In light of this overwhelming evidence, historians conclude there is no
missing 20 years – the gap exists only in the Watchtower’s interpretation.
That interpretation originates from a dogmatic need to make “70 years” fit a
particular theology, not from neutral analysis of data. Indeed, to bridge the
gap, Watchtower defenders have proposed far-fetched theories (e.g. inventing
new kings or equating known figures like Nabonidus’s son with extra rulers).
Furuli’s “Oslo Chronology” tried both strategies: he speculated that a
Babylonian text’s mention of a king ruling “for three years” might hint at an unknown
king, and he even argued Babylonian king Kandalanu was actually
Nabopolassar under another name – all to shuffle the timeline around. These
hypotheses have been thoroughly debunked. For instance, the “King for 3
years” line comes from a damaged prophecy text and is far too flimsy to assert
a new monarch; meanwhile, equating Kandalanu with Nabopolassar contradicts both
historical and astronomical data (the reign of Kandalanu is firmly fixed in the
640s BCE by a tablet of Saturn observations). In short, the only way to insert
20 extra years is to rewrite history with unsubstantiated speculation – and
even then, the sky itself (astronomy) refutes it.

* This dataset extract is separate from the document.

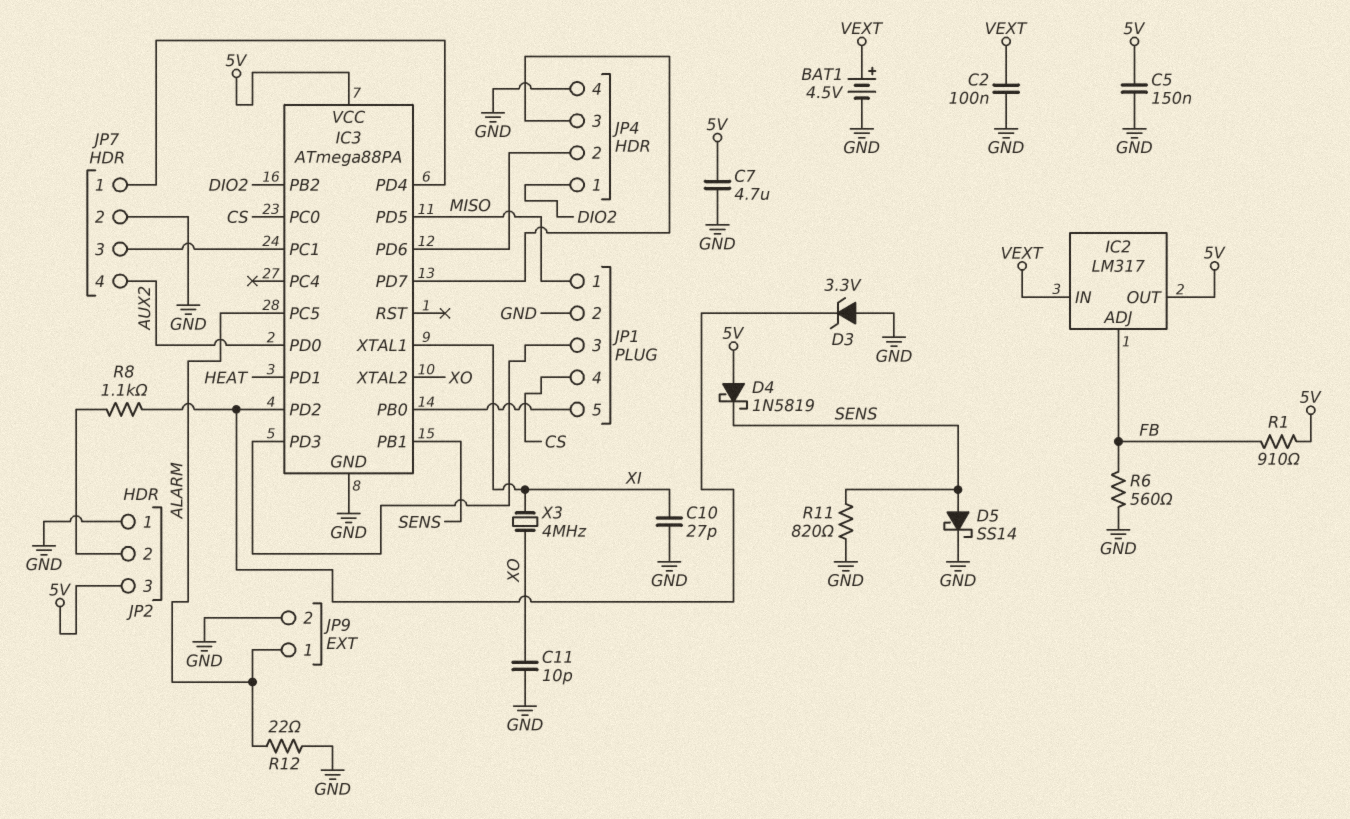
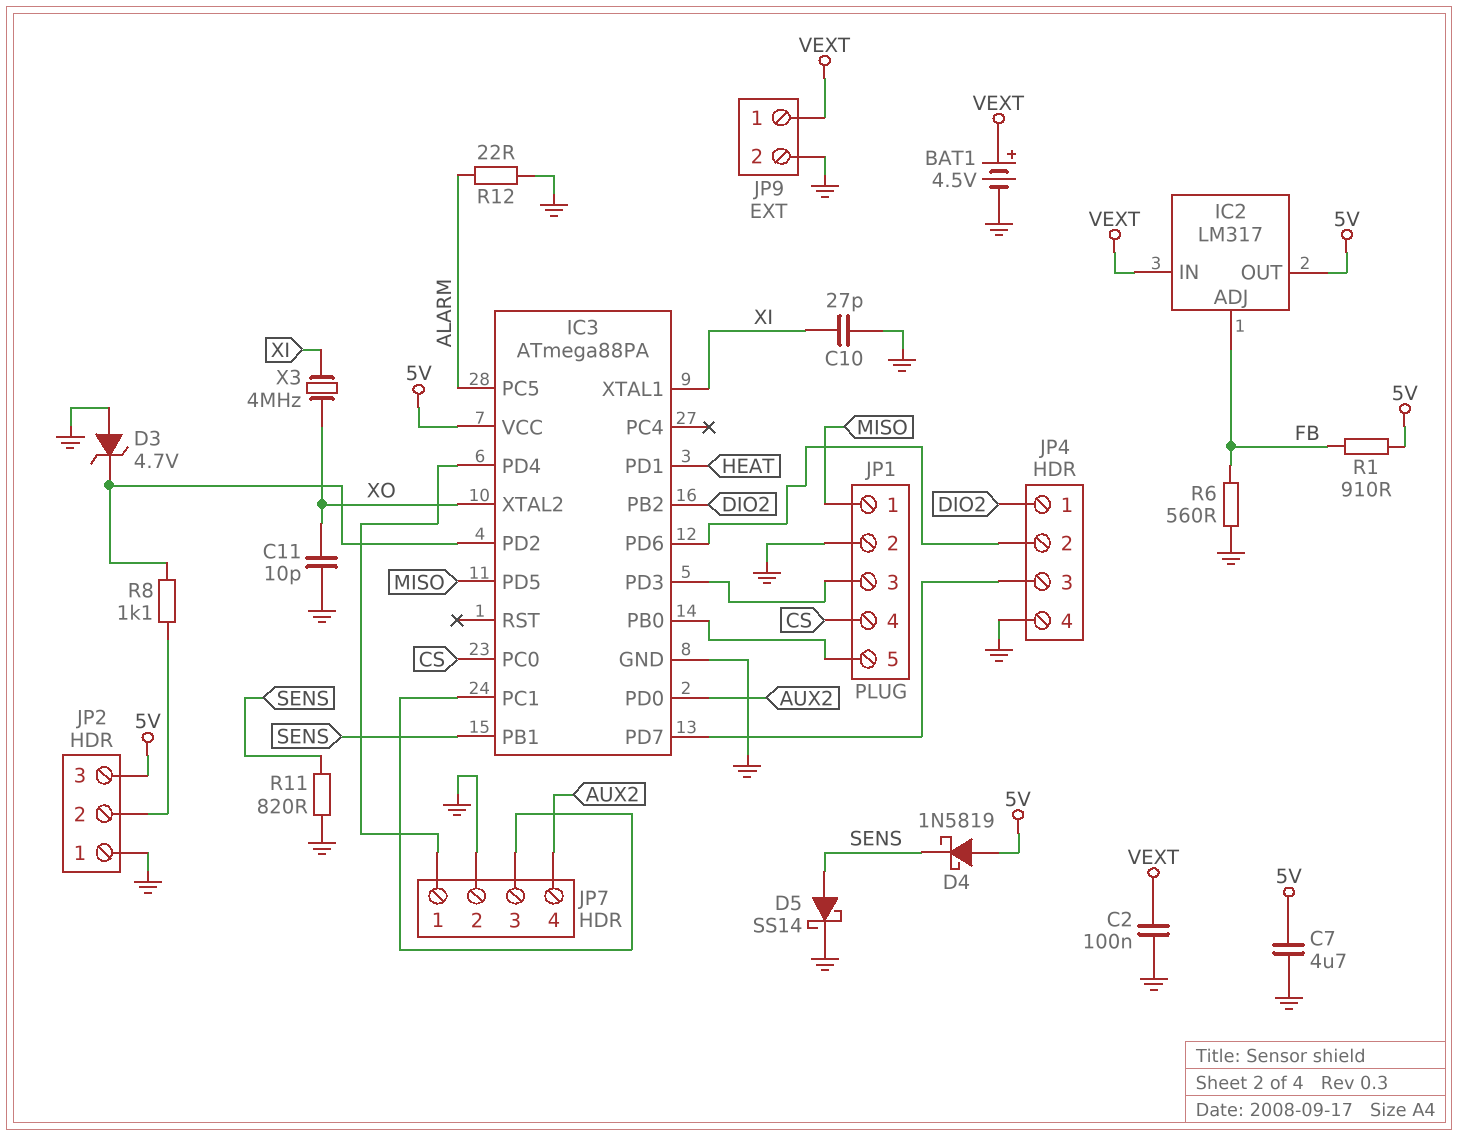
C5: 150nF (5V, GND) -> none
D3: zener 3.3V (A GND, K IC3/PD2) -> zener 4.7V (A GND, K IC3/PD2)
JP9 pin 1: ALARM -> VEXT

Therefore, instead of confirming Watchtower dating, the “20-year gap” claim
simply highlights that Watchtower chronology stands 20 years apart from
reality. All real evidence confirms the conventional timeline (with Jerusalem’s
fall in 587/586 BCE), leaving 607 BCE as an outlier based on
misinterpretation. As one former Witness publication aptly put it: “The
cosmic fingerprint doesn’t lie… Watchtower chronology doesn’t stand a chance.”